Não é tempo de chuva, mas há vários dias não se vê o sol. A água tomba ora plangente, ora quase muda, com raros momentos de estiagem. A natureza toda se me afigura ávida de luz e calor, a mim tudo parece ansiar pelo reencontro com nossa estrela, o sol.
Talvez apenas projete meu sentir em seres que não posso compreender, como o ramo vigoroso de liana alçado sobre a vegetação rasteira, cheio de gavinhas a tatear o nada em busca de um suporte qualquer.

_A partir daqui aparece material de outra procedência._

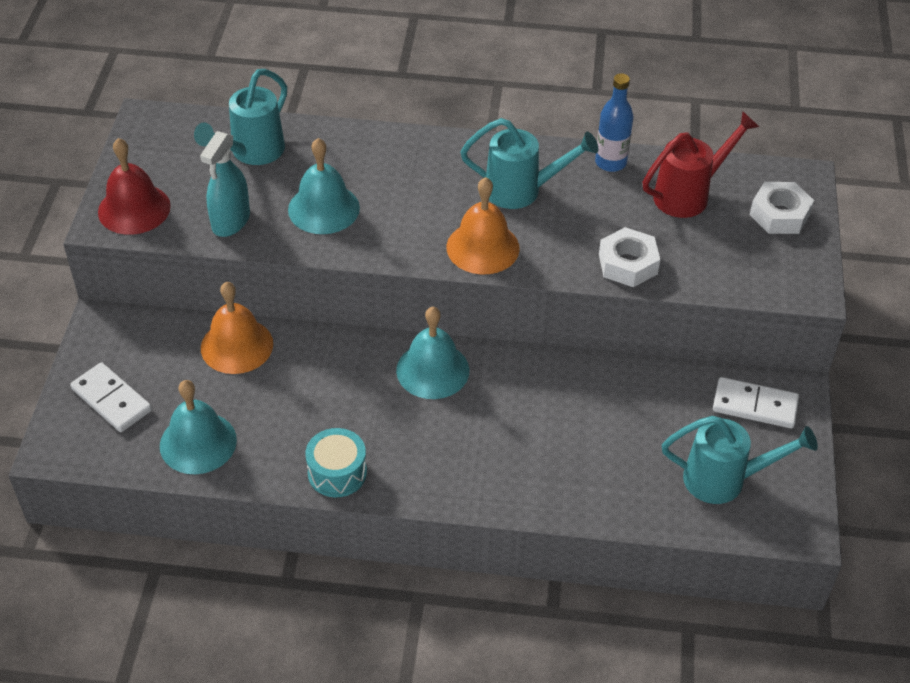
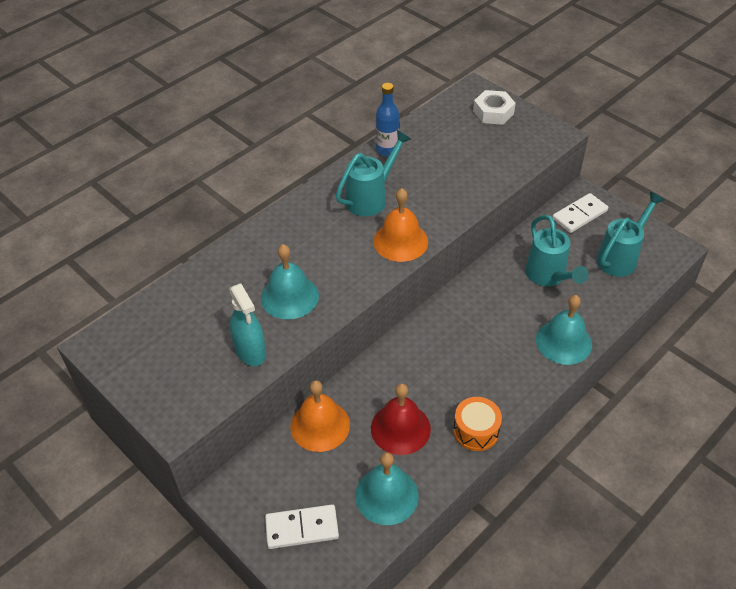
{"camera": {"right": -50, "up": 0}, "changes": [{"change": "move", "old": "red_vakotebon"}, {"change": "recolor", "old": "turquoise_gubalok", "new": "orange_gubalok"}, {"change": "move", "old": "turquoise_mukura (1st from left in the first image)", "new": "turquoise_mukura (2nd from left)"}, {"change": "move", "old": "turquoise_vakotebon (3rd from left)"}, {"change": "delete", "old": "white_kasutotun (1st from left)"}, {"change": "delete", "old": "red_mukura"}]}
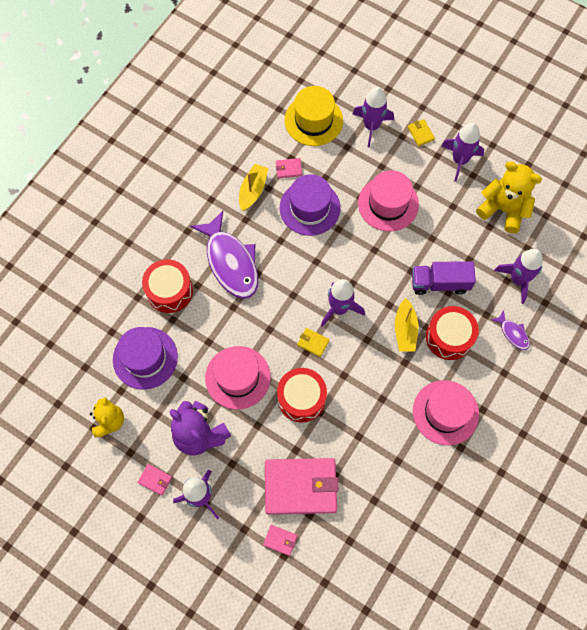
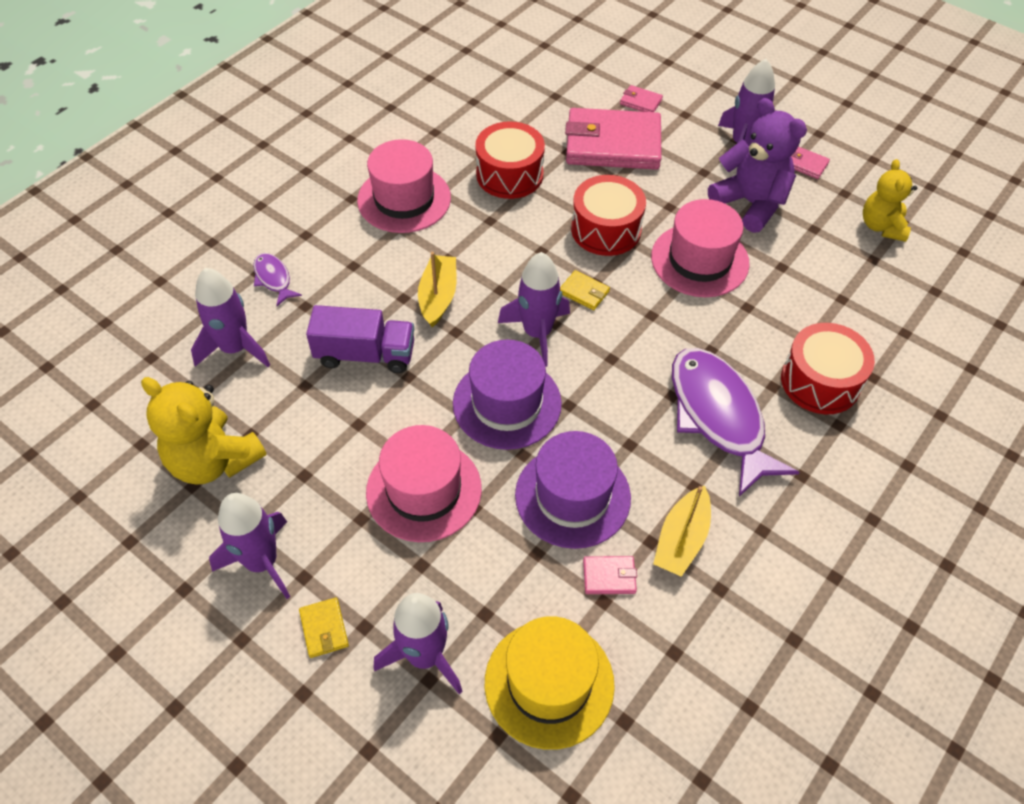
{"camera": {"right": -175, "up": -15}, "changes": [{"change": "move", "old": "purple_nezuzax (1st from left)"}, {"change": "move", "old": "red_gubalok (3rd from left in the first image)", "new": "red_gubalok (1st from left)"}]}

A luminosidade é pouca e oscila. Cada escurecer evoca uma tristeza indefinida no silêncio quebrado apenas por um ou outro gotejar. Todavia a razão lembra a importância de regas regulares para saciar a sede de toda vida. Repete: cada ser depende de um gole periódico para continuar vivo.
Apenas sobre um fundo escuro se percebe a chuva, muito fina, que continua a cair - é mais visível ao pingar das pontas das folhas. Uma cambaxirra, aqui mais conhecida como corruíra, salta entre as folhas baixas com um breve piar singelo a cada pulo. Passa do meio-dia e os outros pássaros devem estar todos abrigados, aborrecidos, quem sabe, com a eternidade desse chover.
Sim, se estivesse no Saara certamente clamaria por água, teria saudade do ar úmido, fácil de respirar. Mas agora, do lado de cá do fim do mundo, cobiço a secura do deserto, sonho azul o galinho português, higrômetro divertido que alguém me deu ao voltar de Portugal, vestido agora de rosa, sua roupagem típica da umidade tropical.
galo higrômetro em dia muito seco
Os cães calam como os pássaros. Sem latidos nem pios, cogito se caracóis, lesmas e minhocas têm voz, pois não as consigo escutar. O termômetro marca 60 graus Fahrenheit, pouco mais de quinze e meio na escala Celsius. Em algumas folhas, enceradas talvez, gotas reluzem como pedras preciosas e, de tempos em tempos alguma lufada agita o mato como aceno.